L’arbitrage dans le contrat administratif international

L’intérêt pratique de cette question pour les collectivités locales et leurs partenaires dans le contexte d’une internationalité croissante des affaires économiques publiques justifient un aperçu de la question.

Par Dominique VIDAL, Arbitre, Professeur émérite

Le principe de validité de la convention d’arbitrage

L’arbitrabilité des litiges liés à un contrat administratif international est admise de façon générale depuis 1966 (arrêt Galakis). Elle s’inscrit dans un droit comparé et un doit international conformes, elle s’appuie sur le principe général de validité de la convention d’arbitrage, sur le principe de bonne foi, sur les besoins des personnes publiques autant que ceux du commerce international et sur le principe général pacta sunt servanda. La solution est constante ; on y voit même parfois un principe d’ordre public international.
Rappelons que la notion d’arbitrage international est assez largement définie, en droit et plus encore en jurisprudence. La mise en cause des intérêts du commerce international déborde ainsi très largement l’idée a priori de "grands chantiers" internationaux. Il suffit que l’opération ne se dénoue pas entièrement dans un ordre juridique national pour que l’arbitrage soit international. À une époque où les appels publics d’offres sont largement ouverts au-delà des frontières, le contrat administratif international ne cesse d’occuper le terrain et avec lui, la faculté de convenir d’une clause d’arbitrage.

La compétence du contrôle des sentences arbitrales

Le principe de validité ne dit pas tout. Le praticien s’intéresse à la globalité de la procédure, y inclus l’exécution de la sentence. La question a ainsi fini par se poser, s’agissant de l’exécution en France d’une sentence rendue sur un contrat administratif international, de savoir qui, du juge judiciaire ou du juge administratif, est compétent pour exercer le contrôle de la sentence.

Dans un arrêt INSERM du 17 mai 2010, le Tribunal des conflits donne deux solutions complémentaires, en la forme d’un principe et d’une exception.
- Le principe est que dès lors que le contrat est international, fût-il administratif selon les critères du droit interne français, l’ordre judiciaire est compétent, spécialement la cour d’appel dans le ressort de laquelle la sentence a été rendue.
- L’exception est que les juridictions administratives sont compétentes lorsque le recours implique le contrôle de la conformité de la sentence aux règles impératives du droit public français relatives à l’occupation du domaine public ou à celles qui régissent la commande publique et applicables aux marchés publics, aux contrats de partenariat et aux contrats de délégation de service public.

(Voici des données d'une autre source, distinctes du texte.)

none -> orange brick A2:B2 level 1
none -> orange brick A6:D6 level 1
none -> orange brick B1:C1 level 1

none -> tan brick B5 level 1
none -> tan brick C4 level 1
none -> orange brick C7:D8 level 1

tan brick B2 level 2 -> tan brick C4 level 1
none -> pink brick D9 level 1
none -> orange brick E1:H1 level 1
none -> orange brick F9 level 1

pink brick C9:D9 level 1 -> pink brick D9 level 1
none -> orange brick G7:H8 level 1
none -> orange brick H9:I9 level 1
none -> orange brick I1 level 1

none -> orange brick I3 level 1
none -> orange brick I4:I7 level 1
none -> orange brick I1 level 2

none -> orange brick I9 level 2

Cette exception est considérable. Comment la jurisprudence
va-t-elle l’interpréter ?

Les critères du contrôle des sentences arbitrales

Une première réponse est apportée en 2016. Dans cette décision rendue en assemblée de la section du contentieux (C.E. Ass., 9 novembre 2016, Rev.arb., 2017.179, note Jean Billemont) le Conseil d’État apprécie d’une manière assez large l’étendue du contrôle qu’il entend exercer.
Il se réserve d’abord de s’assurer, le cas échéant d‘office, de la licéité de la convention d’arbitrage.
Il vérifie ensuite que la sentence n’a pas été rendue dans des conditions irrégulières, en reprenant ici les critères généralement admis en droit de l’arbitrage international, plus un, la motivation de la décision ce qui est une bonne chose, aussi bien à l’égard de la protection des intérêts publics en cause que du point de vue de l’arbitrage en général.
Il vérifie également l’absence de violation de l’ordre public, au sens de la réserve de l’arrêt INSERM dont il esquisse ici les contours.

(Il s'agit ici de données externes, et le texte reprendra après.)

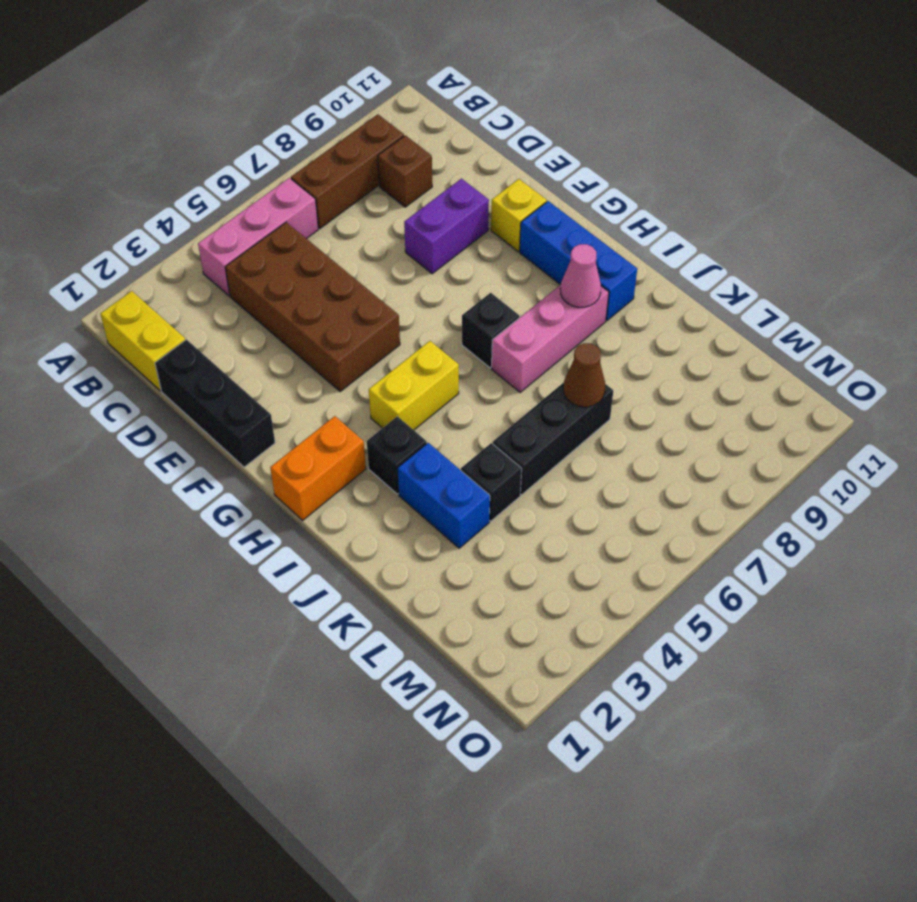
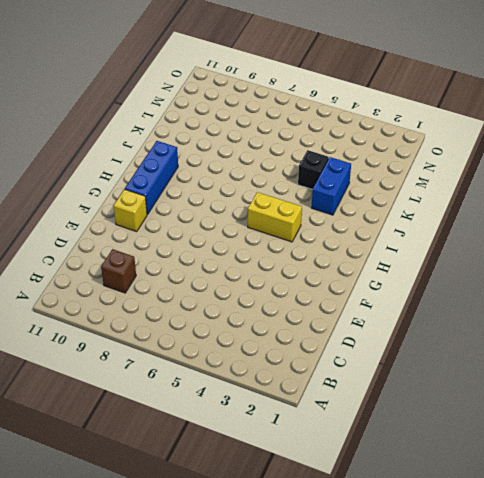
none -> yellow brick B1:C1 level 1
none -> pink brick B4:B6 level 1
none -> brown brick B7:B9 level 1

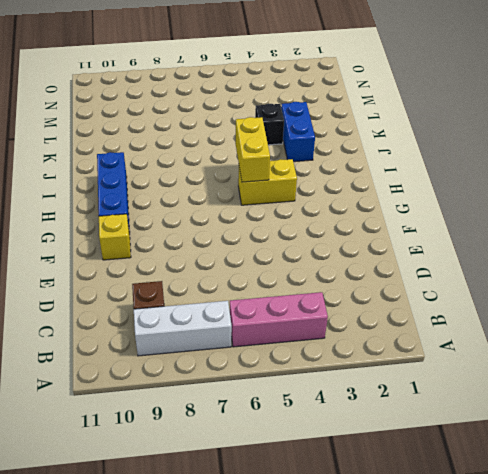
white brick B7:B9 level 1 -> brown brick B7:B9 level 1
yellow brick H5:I5 level 2 -> yellow brick B1:C1 level 1
none -> brown brick C4:F5 level 1
none -> black brick D1:F1 level 1
none -> purple brick E8:E9 level 1

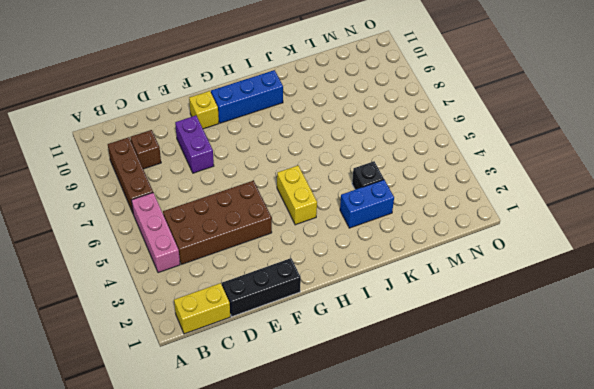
none -> orange brick H1:H2 level 1
none -> black brick H7 level 1
none -> black brick I3 level 1

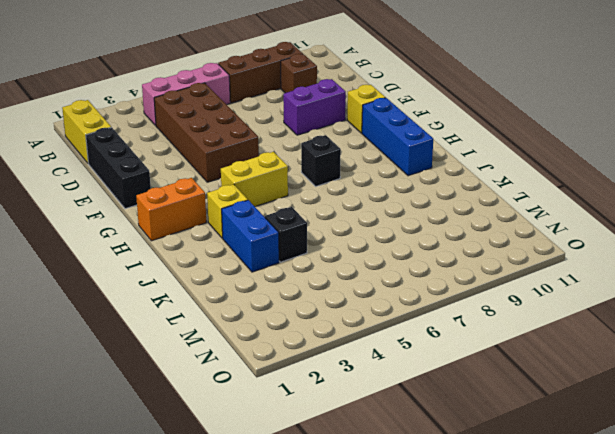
yellow brick I3 level 1 -> black brick I3 level 1
none -> pink brick I7:I9 level 1
none -> black brick K5:K7 level 1
none -> pink cone I9 level 2

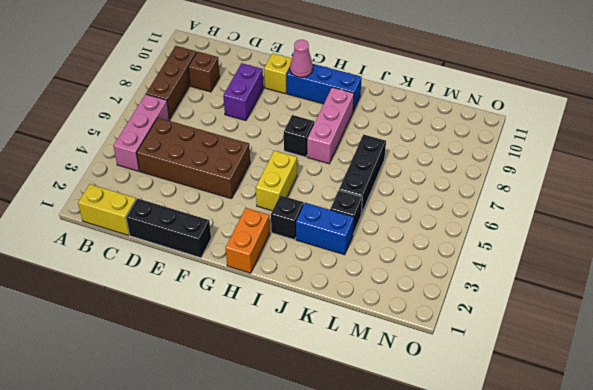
pink cone G10 level 2 -> pink cone I9 level 2
none -> brown cone K7 level 2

Le Conseil d’État considère qu’une sentence arbitrale est contraire à l’ordre public lorsqu’elle fait application d’un contrat dont l’objet est illicite ou entaché d’un vice d’une particulière gravité relatif
notamment aux conditions dans lesquelles les parties ont donné leur consentement, lorsqu’elle méconnaît des règles auxquelles les personnes publiques ne peuvent déroger telles que notamment l’interdiction de consentir des libéralités, d’aliéner le domaine public ou de renoncer aux prérogatives dont ces personnes disposent dans l’intérêt général au cours de l’exécution du contrat, ou lorsqu’elle méconnaît les règles d’ordre public du droit de l’Union européenne.
Observons que le Conseil d’État interprète largement l’exception posée par le Tribunal des conflits en s’accordant le droit de vérifier les conditions de l’exécution du contrat.

À propos de l’arbitrabilité du litige, le Conseil d’État prend le contre-pied de la jurisprudence Galakis pour énoncer en substance un principe général
d’inarbitrabilité des litiges en matière administrative, sous la réserve des exceptions énoncées par des dispositions législatives expresses ou des conventions internationales.
Le contenu de la solution n’est pas faux, mais le schéma normatif est inverse de celui auquel le droit de l’arbitrage est habitué avec son principe général de validité de la convention d’arbitrage. Certains auteurs craignent que ce schéma soit prêt pour accueillir d’éventuelles restrictions à venir.
On observe ainsi auprès du Conseil d’État un mouvement d’inversion des priorités, entre la liberté contractuelle arbitrale et un respect jaloux des spécificités du droit administratif. Chassez le naturel … Le contrôle
accentué ainsi défini révèle que le Conseil d’État est déterminé à renouer avec son rôle de gardien attentif du droit administratif des contrats.

Le juriste de droit des affaires peut le regretter. Mais le citoyen qui participe à l’intérêt général pourrait y trouver son compte.
En proposant cette petite contribution à une régulation de la mondialisation économique et normative, une fois de plus, le droit français n’est-il pas à la pointe de la réflexion ?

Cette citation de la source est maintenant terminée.